Relaxed and loose, oblivious to the intermittent roars of the huge crowd, the two were feeling less and less like rivals in a high-stakes Olympic match and more like buddies at a daily practice session. As time went on, however, both jumpers seemed to be tiring from the prolonged competition. Bob, long accustomed to watching his amiable acolyte with a critical eye, had winced when the Canadian had hit the bar and knocked it off on his last jump. As Duncan readied himself for another try, Bob walked over to him.
“Dunc,” he said, “you’ve got to get that kick working. If you do, you’ll be over.” Bob would lose if Duncan succeeded, but he never gave it a thought.
Duncan hadn’t been conscious of the problem with his kick. Now that he was, he focused on it. He crouched, fixing his eye on the bar. Then, springing forwards, he hurtled ahead to his take-off point. He planted his right foot and kicked like he’d never kicked before. He exploded upwards into the air, his arms outstretched like wings, and in one suspended, unforgettable moment, he was free of the earth and over the bar.
Bob then took his jump, taking the bar with him into the pit. Duncan had won the gold medal with a first jump clearance of 1.97 metres.
It came to him not as a flash of euphoria or flush of triumph but as utter surprise. What happened here? he asked himself as the stadium erupted in cheers. At his side was his tired friend and temporary rival, Bob, smiling a generous “well done”.Then an exuberant Australian shouted congratulations for “beating the hell out of those Yanks,” and Duncan came back to earth, appalled. Those were his teammates the Aussie was putting down. And more to the point, it was Bob’s last-minute advice that had helped him win. It was a selfless gesture, and with it, Bob had expressed the highest ideals of Olympic competition.
The competition over, the men share a moment together.Photo courtesy of bc sports hall of fame archive
From that day on, Bob and Duncan’s friendship would never falter. Bob graduated in dentistry from USC in 1934, and Duncan earned a master’s degree in science from the California Institute of Techology in 1934. Then World War II caught up with both men. Duncan enlisted with the Royal Canadian Air Force and flew 57 trips as a Lancaster bomber pilot, earning the Distinguished Flying Cross. After the war he completed a PhD at USC and became a successful consultant in the oil and gas exploration business. Through it all, the bond with Bob remained strong.

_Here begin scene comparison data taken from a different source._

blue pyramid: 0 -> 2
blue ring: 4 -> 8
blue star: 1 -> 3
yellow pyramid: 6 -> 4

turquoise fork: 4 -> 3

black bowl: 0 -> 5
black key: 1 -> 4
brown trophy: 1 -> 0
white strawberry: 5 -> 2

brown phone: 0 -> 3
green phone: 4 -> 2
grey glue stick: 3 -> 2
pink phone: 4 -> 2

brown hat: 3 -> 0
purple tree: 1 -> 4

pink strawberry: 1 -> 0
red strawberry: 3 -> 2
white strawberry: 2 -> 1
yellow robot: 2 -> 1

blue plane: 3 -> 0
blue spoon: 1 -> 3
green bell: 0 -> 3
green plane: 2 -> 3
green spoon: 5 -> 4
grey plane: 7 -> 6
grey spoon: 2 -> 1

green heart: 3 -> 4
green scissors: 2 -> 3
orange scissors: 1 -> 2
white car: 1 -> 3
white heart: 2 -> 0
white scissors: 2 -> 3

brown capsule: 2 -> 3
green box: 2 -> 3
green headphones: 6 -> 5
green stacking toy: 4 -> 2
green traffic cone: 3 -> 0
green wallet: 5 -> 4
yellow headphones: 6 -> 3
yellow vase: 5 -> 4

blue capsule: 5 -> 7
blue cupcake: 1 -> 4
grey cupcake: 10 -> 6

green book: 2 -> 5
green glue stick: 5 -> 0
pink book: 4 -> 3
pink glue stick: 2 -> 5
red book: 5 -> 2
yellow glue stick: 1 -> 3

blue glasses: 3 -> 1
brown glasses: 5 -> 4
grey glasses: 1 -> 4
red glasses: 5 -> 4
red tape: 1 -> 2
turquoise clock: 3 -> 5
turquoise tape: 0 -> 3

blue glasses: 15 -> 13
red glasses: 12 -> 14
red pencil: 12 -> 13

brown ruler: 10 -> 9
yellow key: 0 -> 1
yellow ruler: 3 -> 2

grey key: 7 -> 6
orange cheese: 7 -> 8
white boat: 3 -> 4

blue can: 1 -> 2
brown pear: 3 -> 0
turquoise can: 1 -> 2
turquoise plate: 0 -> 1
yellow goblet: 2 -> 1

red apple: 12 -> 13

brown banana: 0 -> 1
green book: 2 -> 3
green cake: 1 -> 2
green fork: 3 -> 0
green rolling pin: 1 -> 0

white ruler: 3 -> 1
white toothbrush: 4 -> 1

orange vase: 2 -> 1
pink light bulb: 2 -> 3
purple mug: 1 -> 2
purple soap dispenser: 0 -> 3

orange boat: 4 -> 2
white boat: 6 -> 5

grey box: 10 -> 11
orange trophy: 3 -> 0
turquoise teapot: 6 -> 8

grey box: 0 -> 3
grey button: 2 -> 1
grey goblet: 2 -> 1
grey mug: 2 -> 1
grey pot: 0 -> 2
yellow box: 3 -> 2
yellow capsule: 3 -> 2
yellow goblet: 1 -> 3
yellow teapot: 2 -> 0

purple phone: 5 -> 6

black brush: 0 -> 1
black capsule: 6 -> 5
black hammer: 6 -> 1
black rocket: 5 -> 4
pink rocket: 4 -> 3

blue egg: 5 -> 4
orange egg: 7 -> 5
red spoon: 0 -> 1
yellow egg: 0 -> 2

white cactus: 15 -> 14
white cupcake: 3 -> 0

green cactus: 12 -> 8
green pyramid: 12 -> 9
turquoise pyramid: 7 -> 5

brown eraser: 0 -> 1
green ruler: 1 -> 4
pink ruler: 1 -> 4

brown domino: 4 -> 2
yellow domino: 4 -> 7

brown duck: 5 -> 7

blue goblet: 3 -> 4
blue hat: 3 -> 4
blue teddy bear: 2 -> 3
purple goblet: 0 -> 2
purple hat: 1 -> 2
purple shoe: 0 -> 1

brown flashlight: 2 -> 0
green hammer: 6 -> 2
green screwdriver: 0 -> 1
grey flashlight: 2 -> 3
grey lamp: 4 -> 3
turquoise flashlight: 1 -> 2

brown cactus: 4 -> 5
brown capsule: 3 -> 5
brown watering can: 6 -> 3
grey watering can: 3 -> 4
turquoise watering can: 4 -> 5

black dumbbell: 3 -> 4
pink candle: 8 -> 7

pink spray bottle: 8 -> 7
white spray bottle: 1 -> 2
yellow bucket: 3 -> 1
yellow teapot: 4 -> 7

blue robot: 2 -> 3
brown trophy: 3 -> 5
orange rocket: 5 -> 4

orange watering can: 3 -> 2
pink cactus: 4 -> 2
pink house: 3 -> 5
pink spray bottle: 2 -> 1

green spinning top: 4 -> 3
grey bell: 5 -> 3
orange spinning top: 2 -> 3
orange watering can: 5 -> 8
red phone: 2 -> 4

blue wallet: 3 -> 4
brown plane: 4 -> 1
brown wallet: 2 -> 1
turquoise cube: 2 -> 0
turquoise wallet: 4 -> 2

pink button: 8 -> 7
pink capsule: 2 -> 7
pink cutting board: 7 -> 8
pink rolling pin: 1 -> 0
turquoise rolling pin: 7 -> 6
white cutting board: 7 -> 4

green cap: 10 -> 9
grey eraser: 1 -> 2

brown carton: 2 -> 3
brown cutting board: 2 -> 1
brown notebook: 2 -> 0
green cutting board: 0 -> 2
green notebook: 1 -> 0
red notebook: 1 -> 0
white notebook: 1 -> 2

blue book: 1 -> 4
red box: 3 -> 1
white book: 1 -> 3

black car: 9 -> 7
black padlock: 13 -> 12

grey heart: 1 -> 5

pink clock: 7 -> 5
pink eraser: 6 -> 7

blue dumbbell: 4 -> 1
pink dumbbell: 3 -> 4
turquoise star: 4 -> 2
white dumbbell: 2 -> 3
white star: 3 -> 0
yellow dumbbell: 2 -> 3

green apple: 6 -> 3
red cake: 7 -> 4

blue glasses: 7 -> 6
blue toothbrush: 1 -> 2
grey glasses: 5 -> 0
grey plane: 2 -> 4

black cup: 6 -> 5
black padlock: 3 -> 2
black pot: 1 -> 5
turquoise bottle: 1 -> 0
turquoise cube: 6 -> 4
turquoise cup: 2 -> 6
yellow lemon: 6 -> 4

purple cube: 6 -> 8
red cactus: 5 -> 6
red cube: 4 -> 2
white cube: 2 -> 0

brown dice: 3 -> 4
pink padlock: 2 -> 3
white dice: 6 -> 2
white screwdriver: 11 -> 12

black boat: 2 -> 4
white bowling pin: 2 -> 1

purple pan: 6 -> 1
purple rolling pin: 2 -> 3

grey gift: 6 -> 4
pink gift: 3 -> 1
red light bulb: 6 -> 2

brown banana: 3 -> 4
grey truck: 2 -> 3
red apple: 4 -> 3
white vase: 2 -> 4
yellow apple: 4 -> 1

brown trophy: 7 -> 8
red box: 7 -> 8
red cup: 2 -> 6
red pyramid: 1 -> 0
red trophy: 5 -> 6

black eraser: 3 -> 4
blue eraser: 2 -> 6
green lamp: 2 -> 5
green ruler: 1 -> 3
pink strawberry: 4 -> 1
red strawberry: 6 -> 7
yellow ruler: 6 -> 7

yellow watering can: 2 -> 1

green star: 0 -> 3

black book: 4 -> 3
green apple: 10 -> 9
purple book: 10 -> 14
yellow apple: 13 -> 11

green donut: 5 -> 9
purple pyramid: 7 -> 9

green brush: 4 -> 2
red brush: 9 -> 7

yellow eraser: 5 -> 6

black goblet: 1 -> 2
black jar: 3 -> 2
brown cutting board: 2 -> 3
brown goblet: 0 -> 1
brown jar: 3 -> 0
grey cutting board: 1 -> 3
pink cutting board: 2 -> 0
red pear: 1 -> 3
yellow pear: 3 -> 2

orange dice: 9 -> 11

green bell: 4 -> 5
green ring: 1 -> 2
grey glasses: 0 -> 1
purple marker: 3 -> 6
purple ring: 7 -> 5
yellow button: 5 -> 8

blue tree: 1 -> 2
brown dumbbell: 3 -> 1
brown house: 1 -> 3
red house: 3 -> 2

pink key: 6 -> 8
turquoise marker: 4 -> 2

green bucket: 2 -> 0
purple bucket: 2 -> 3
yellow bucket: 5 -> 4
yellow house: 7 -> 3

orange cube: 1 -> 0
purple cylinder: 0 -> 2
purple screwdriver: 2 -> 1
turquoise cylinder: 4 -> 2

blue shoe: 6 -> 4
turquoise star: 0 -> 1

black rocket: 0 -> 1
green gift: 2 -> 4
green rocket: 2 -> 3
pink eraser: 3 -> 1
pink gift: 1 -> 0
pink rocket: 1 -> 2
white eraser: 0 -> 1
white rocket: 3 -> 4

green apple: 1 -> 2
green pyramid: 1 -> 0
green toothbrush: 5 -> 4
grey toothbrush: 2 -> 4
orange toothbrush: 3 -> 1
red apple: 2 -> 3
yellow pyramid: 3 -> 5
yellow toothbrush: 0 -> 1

Bob served in the US Army Dental Corps, and when he returned, he settled in Los Angeles where he became Duncan’s dentist and the godfather of his oldest daughter. And when Duncan’s gold medal was stolen from his car during a move, Bob had a new one made for him using a mould cast from his own second-place silver.
After learning of Bob’s death, Duncan remembered his friend’s sportsmanship as a great moment in Olympic history. “I may have won the gold that day,” he said, “but Bob Van Osdel showed what champions are made of.”
More important than medals, than winning, was the gesture of a friend.